Signs of tribalism politics and the ordinary man populism are everywhere. It seems like it’s all the news can talk about. Unfortunately, every day the divide seems to get a little bit wider.
Like me, you might be fed up with the pervasive “us versus them” mentality and are valiantly trying to remain calm and objective when it feels like you’re caught in the middle of a storm. Or perhaps you’ve doubled down on what you know to be true and have dug in your heels to take one particular stand about something. No matter how vehemently you believe your position and communicate your conviction, someone with a different view is just as convinced that they have the “right” opinion or solution.
Why is that?
Why is it that we, as a species, can’t seem to reach a consensus and convince someone holding an opposing view using intellect, logic, or emotional appeals? Well, as it turns out, our brains may be to blame. Let’s look at what’s going on in your brain when you are confronted with a different opinion to gain a little more understanding.
What’s Happening in Your Brain When You Disagree
Liberals and Conservatives Use Different Parts of Their Brains
To make things interesting, people on the “opposite side” of your argument, may not even be using the same parts of the brain that you are. You might find it surprising that political affiliation can be foretold fairly well by a brain scan.
Research found that people who identify as liberal and conservative have somewhat predictable and different brain activity. The studies showed that liberals tend to have a larger and/or more active anterior cingulate cortex — a part of the brain useful in detecting and judging conflict and error. Conservatives were more likely to have enlarged amygdalas, the fear center of the brain, where the development and storage of emotional memories take place.
This discovery raises the age-old chicken and egg question. Does brain structure determine your beliefs, or do your beliefs change your brain structure?
Your Brain Responds as if You’re Being Threatened
In one study, scientists studied brain scans of people to see what parts of their brains were most engaged when they were being challenged by differing political opinions. Researchers saw that people who were more resistant had greater activity in their amygdala and in the insular cortex. These areas of the brain are tied to emotion and decision-making. The amygdala would be the first to perceive threats, and the insular cortex determines the emotional salience of the incoming stimuli.
These areas of the brain are also involved in thinking about who we are and with the kind of deep thinking that takes us away from here and now. In other words, challenges to political beliefs cause increased activity in the parts of the brain associated with our sense of self and disengagement from the external world. This may be why people are so resistant to changing their political beliefs. To do so threatens their very idea of who they think they are.
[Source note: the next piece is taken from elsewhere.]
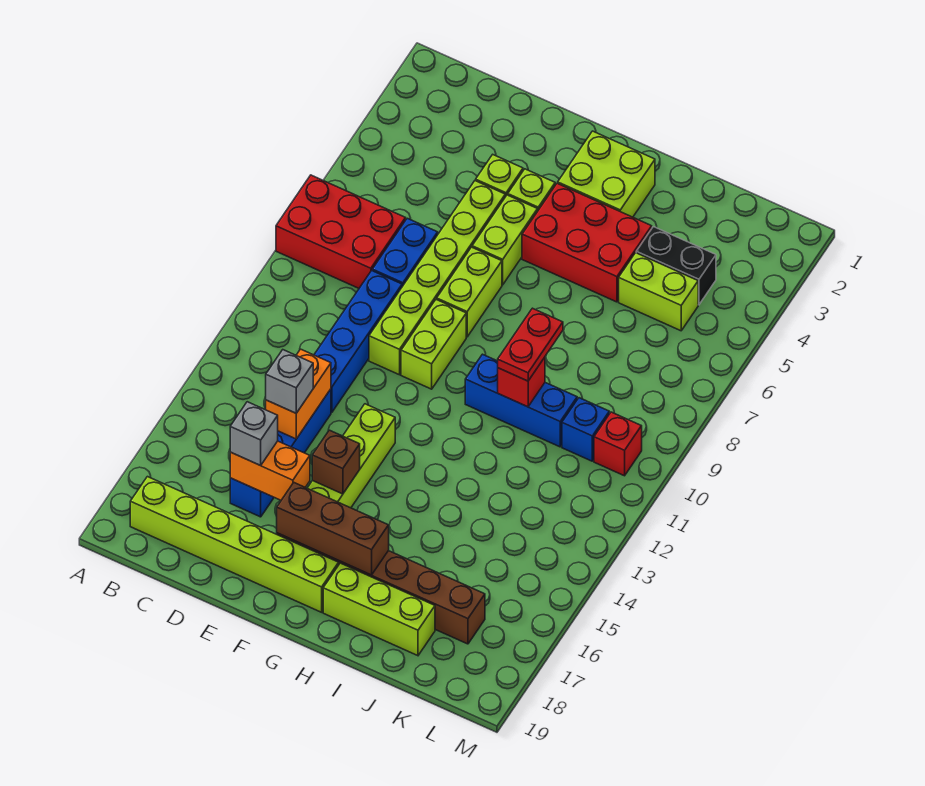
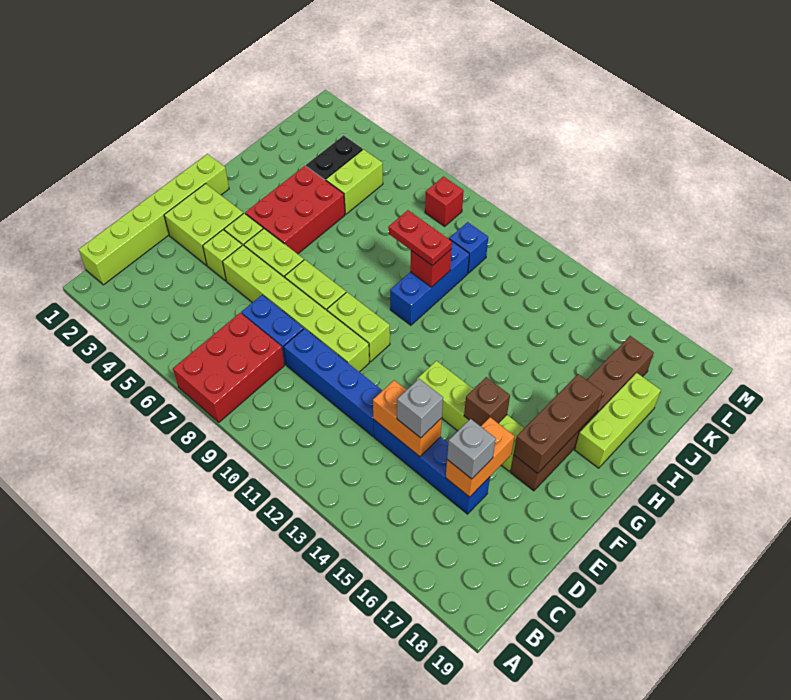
lime brick B18:G18 level 1 -> lime brick B1:G1 level 1
lime brick G2:H3 level 1 -> lime brick E2:F3 level 1
red brick L10 level 1 -> red brick L8 level 1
Your opinions are controlled by the neural systems in your brain that manage emotion and your sense of self. Anything that challenges those beliefs is a threat to be taken seriously according to your brain.
Your Thinking Brain Shuts Down
The stress of conflict can cause your body to go into fight or flight mode. Too much stress long-term harms your physical brain and it’s functioning. Chronic stress can make you forgetful and emotional, increase your susceptibility to anxiety, depression, Alzheimer’s and many mental illnesses.
While a threat has to be pretty intense for your body to get involved, any degree of stress affects your basic brain systems of attention, energy, and memory. Basically, your brain eliminates all functioning except focusing on what it perceives as the danger, fueling your reaction, and committing the experience to memory to learn from it for future reference. So, getting amped up on stress hormones during a heated conversation is a surefire way to totally blank on remaining cool and calm, and become a shrieking harpy who has trouble getting even a single logical point across.
And that’s where most of us get stuck.
How to Win Over an Opposing Brain
Dr. Frank Lutz, language architect and public opinion guru, tells us that human brains think in terms melodrama: both logic and emotion together. They are inseparable. To change a mind, you have to physically change the brain pattern by reframing a concept using the correct words. In his book Words That Work: It’s Not What You Say, It’s What People Hear :
Yes! There’s a way to hack people’s brains so that when I tell them what I know to be true, they’ll finally listen!”
Dr. Lutz has used his knowledge of “constructing phrases that persuade” to help dozens of Fortune 500 companies grow and political candidates get elected. To understand the philosophy fully, you’ll have to read the book. (I’m not sure I do.) It seems like some kind of Jedi mind trick that leans toward the dark side to me. However, Dr. Lutz is a sought-after consultant and has had notable success teaching his technique.
Professor and longtime researcher of linguistics and neuroscience, Dr. George Lakoff, tells us that our brains are built to run our bodies, not to perform logic and reasoning, like a computer. In fact, the entire 18th century Enlightenment was based on the belief that the human mind is naturally adept at reasoning. Nope, not according to Dr. Lakoff.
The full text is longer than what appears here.